I get the following error when saving a dataframe in avro for a second time. If I delete sub_folder/part-00000-XXX-c000.avro after saving, and then try to save the same dataset, I get the following:
FileNotFoundException: File /.../main_folder/sub_folder/part-00000-3e7064c0-4a82-424c-80ca-98ce75766972-c000.avro does not exist. It is possible the underlying files have been updated. You can explicitly invalidate the cache in Spark by running 'REFRESH TABLE tableName' command in SQL or by recreating the Dataset/DataFrame involved.
sub_folder
, but also from main_folder
, then the problem doesn't happen, but I can't afford that. The example suggests that the tables need to be refreshed, but as the output of sparkSession.catalog.listTables().show()

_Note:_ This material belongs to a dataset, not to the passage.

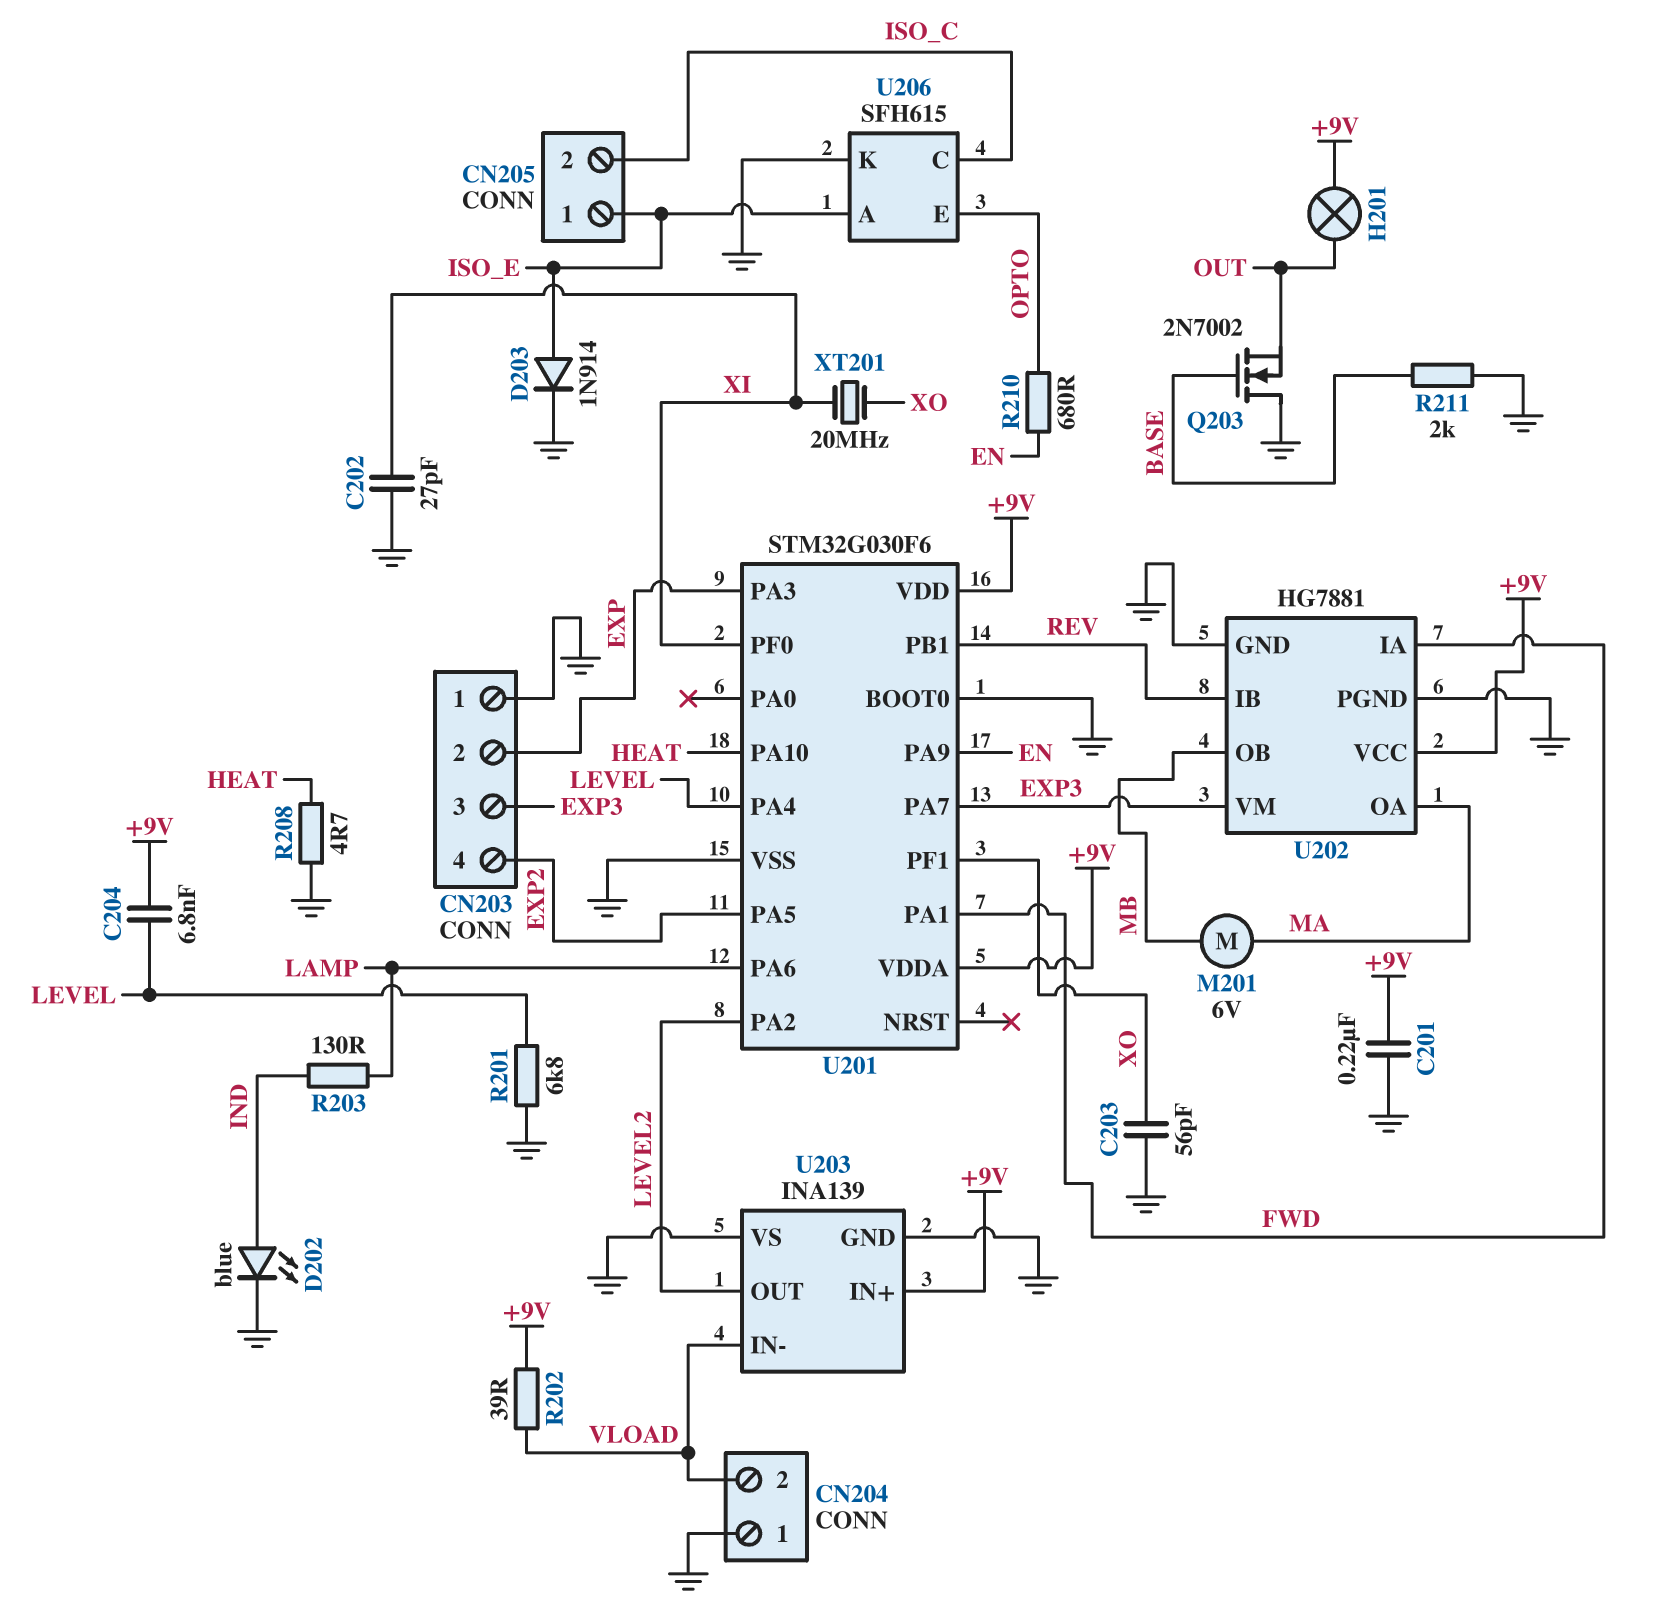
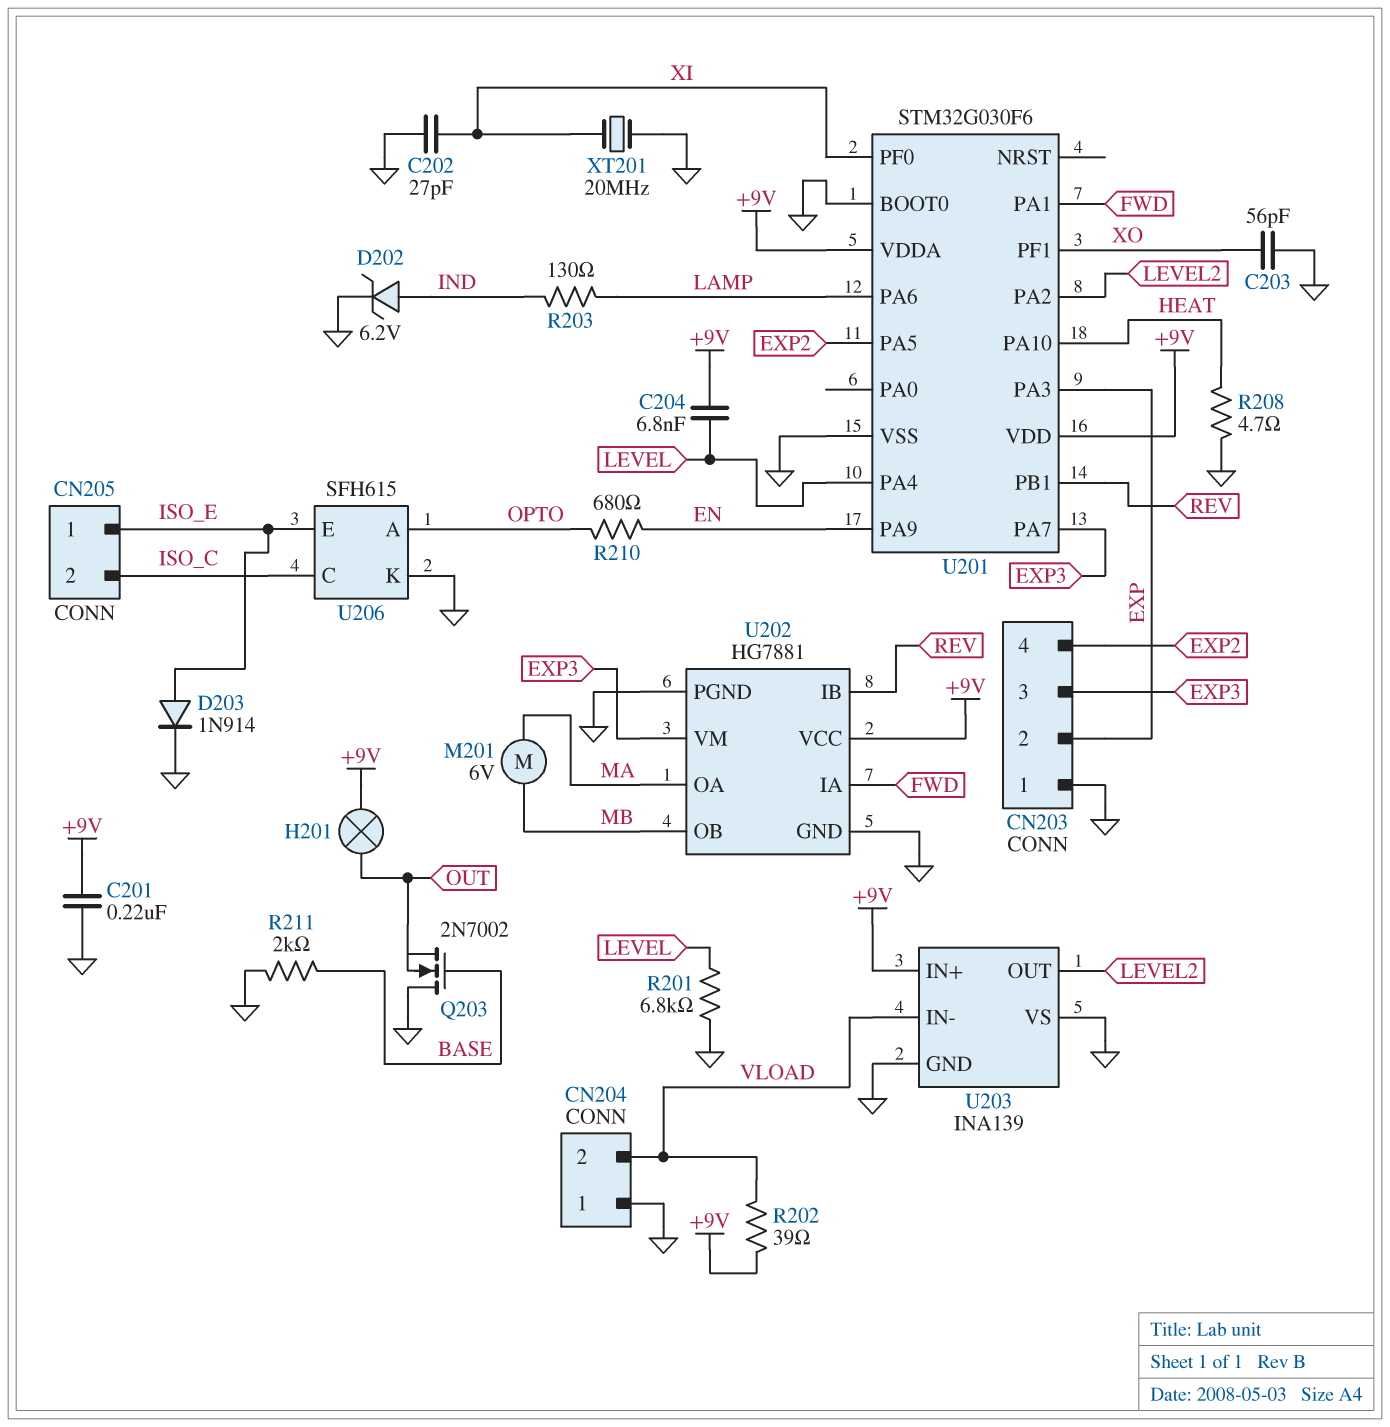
D202: LED blue (A IND, K GND) -> zener 6.2V (A IND, K GND)
U206 pin A: ISO_E -> OPTO
U206 pin E: OPTO -> ISO_E
XT201: 20MHz (XI, XO) -> 20MHz (GND, XI)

there are no tables to refresh.
+----+--------+-----------+---------+-----------+
|name|database|description|tableType|isTemporary|
+----+--------+-----------+---------+-----------+
+----+--------+-----------+---------+-----------+
The previously saved dataframe looks like this. The application is supposed to update it:
+--------------------+--------------------+
| Col1 | Col2 |
+--------------------+--------------------+
|[123456, , ABC, [...|[[v1CK, RAWNAME1_,..|
|[123456, , ABC, [...|[[BG8M, RAWNAME2_...|
+--------------------+--------------------+
For me this is a clear cache problem. However, all attemps of clearing the cache have failed:
dataset.write
.format("avro")
.option("path", path)
.mode(SaveMode.Overwrite) // Any save mode gives the same error
.save()
// Moving this either before or after saving doesnt help.
sparkSession.catalog.clearCache()
// This will not un-persist any cached data that is built upon this Dataset.
dataset.cache().unpersist()
dataset.unpersist()
And this is how I read the dataset:
private def doReadFromPath[T <: SpecificRecord with Product with Serializable: TypeTag: ClassTag](path: String): Dataset[T] = {
val df = sparkSession.read
.format("avro")
.load(path)
.select("*")
df.as[T]
}
Finally the stack trace is this one. Thanks a lot for your help!:
ERROR [task-result-getter-3] (Logging.scala:70) - Task 0 in stage 9.0 failed 1 times; aborting job
ERROR [main] (Logging.scala:91) - Aborting job 150de02a-ac6a-4d42-824d-5db44a98c19a.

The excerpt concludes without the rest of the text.